E. Coli Deposition and Transport in Porous Media: Influence of Solution Chemistry and Bacterial Surface Polymers
Hyunjung Kim, Shiva ShojaeTazehkand, and Sharon Walker. Department of Chemical and Environmental Engineering, University of California, Riverside, Bourns B355, Riverside, CA 92521
The influence of solution ionic strength and electrolyte valence on the cell deposition of two E. coli strains has been investigated in well-controlled packed-bed column experiments using D21g and XL1-Blue, a mutant strain and wild-type respectively. The cells were also characterized under a range of solution chemistry conditions for the viability, size, electrophoretic mobility, hydrophobicity, surface charge density, and extracellular polymeric substances (EPS) composition.
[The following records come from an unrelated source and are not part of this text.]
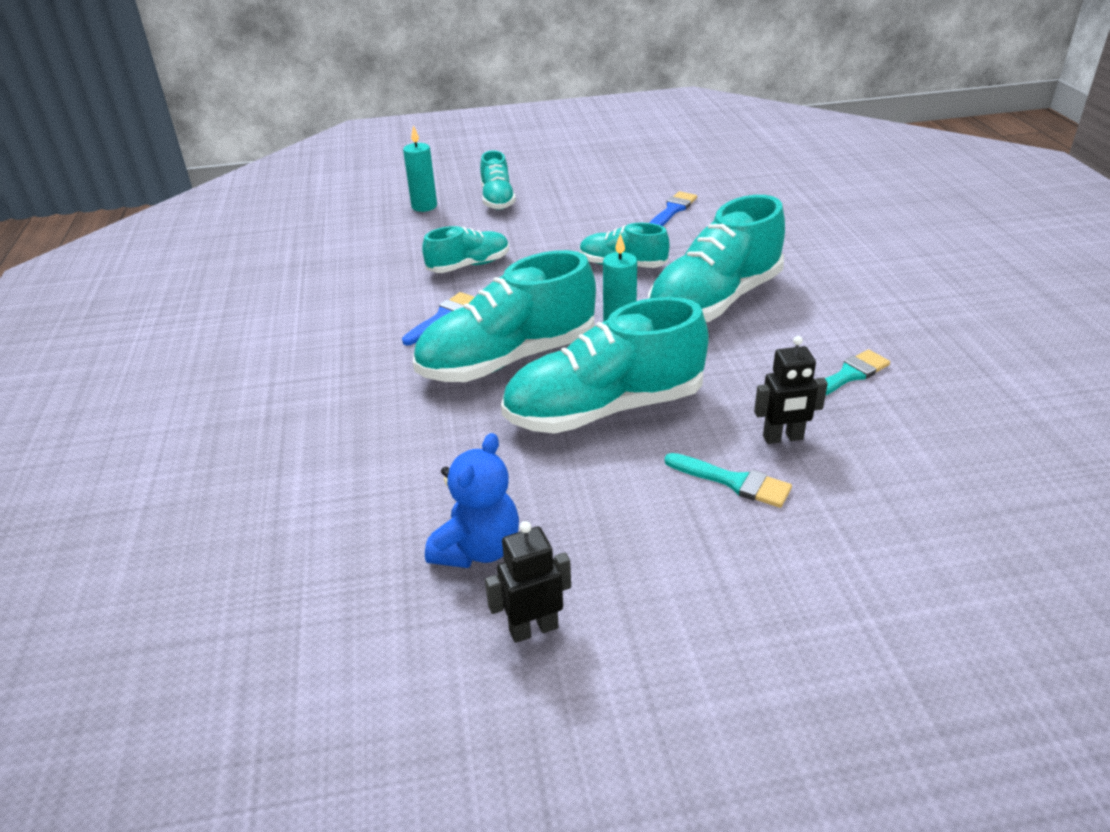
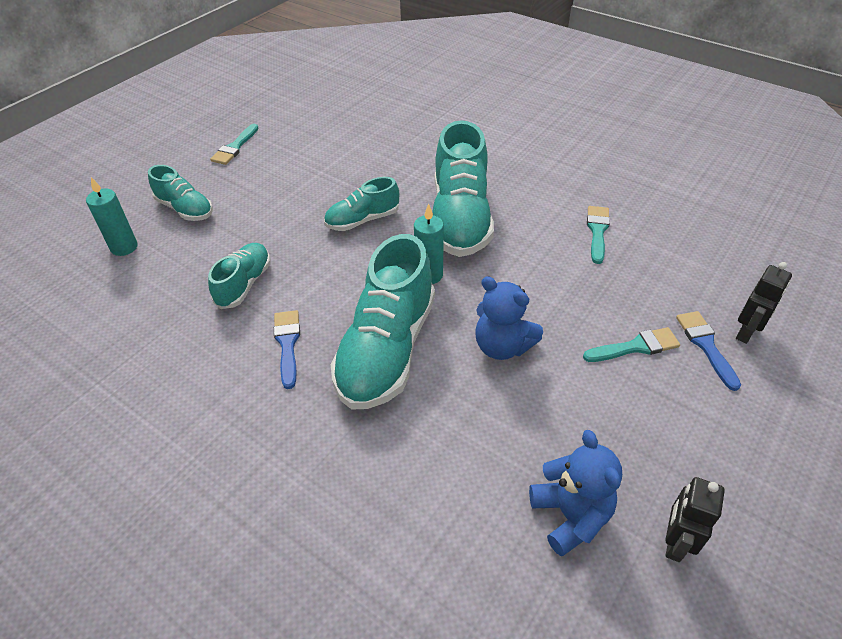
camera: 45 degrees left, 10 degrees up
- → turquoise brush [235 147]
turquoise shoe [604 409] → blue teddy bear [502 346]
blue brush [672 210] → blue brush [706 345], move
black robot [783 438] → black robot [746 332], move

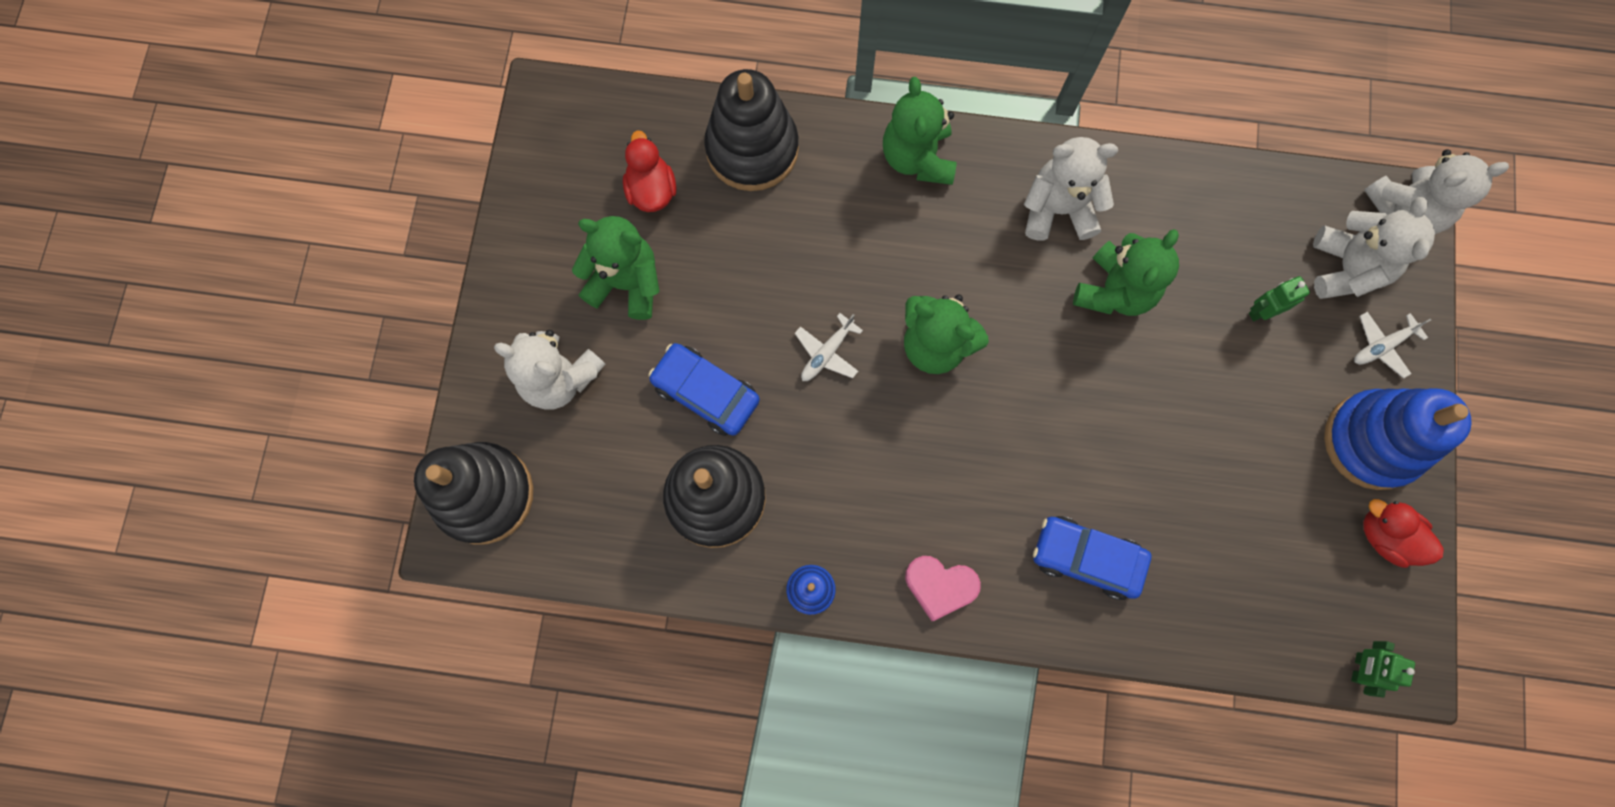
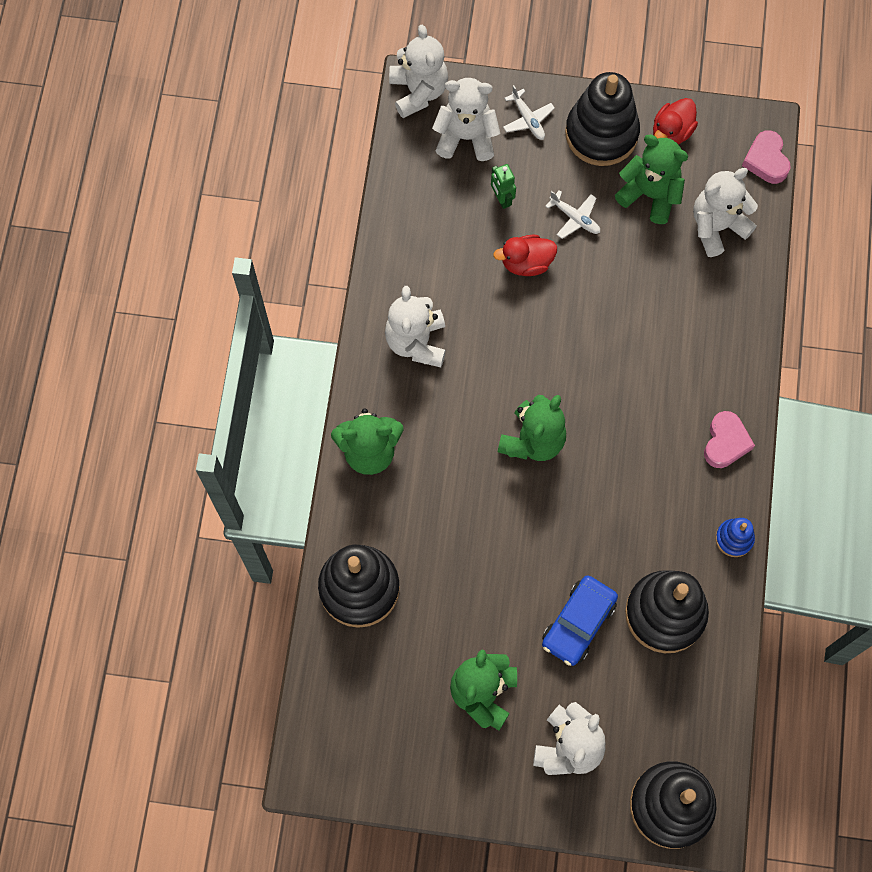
camera: 90 degrees left, 5 degrees down
red duck [651 190] → red duck [526 263], move
white plane [827 353] → white plane [575 218], move
blue stacking toy [1372 441] → black stacking toy [601 134]
green teddy bear [1114 291] → green teddy bear [650 194], move
- → white teddy bear [717 227]
green robot [1358 668] → pink heart [766 160]
blue car [1086 558] → -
Results have shown the cell deposition rate and amount of retention in the column increased with ionic strength (IS) for both E. coli strains, as predicted by traditional DLVO theory. The deposition rate of D21g was found to be greater than that of XL1-Blue, a trend which cannot be explained by cell hydrophobicity, size, or viability. However, the cell mobility corresponds with the deposition trends, as the more negatively charged XL1-blue deposited the least suggesting that electrostatic interactions were the dominating mechanism. Additional experiments with D21g cells found the valence played an important role on the deposition kinetics, with the deposition rate in the presence of a divalent electrolyte (CaCl2) being substantially greater than in a monovalent electrolyte (KCl). These results were also consistent with the measured mobility of the D21g cells in the two types of electrolyte solutions. Notably, at high ionic strength conditions when no energy barrier to deposition is predicted, the deposition rates were different for D21g cells in mono- and divalent electrolytes suggesting that non-DLVO type interactions are involved and influencing cell deposition kinetics. Further characterization of the cell surface charge density and EPS composition of D21g and XL1-Blue has provided additional evidence of a complex combination of DLVO and non-DLVO type interactions occurring. These proposed mechanisms and the implications in cell transport in aquatic environments will be discussed.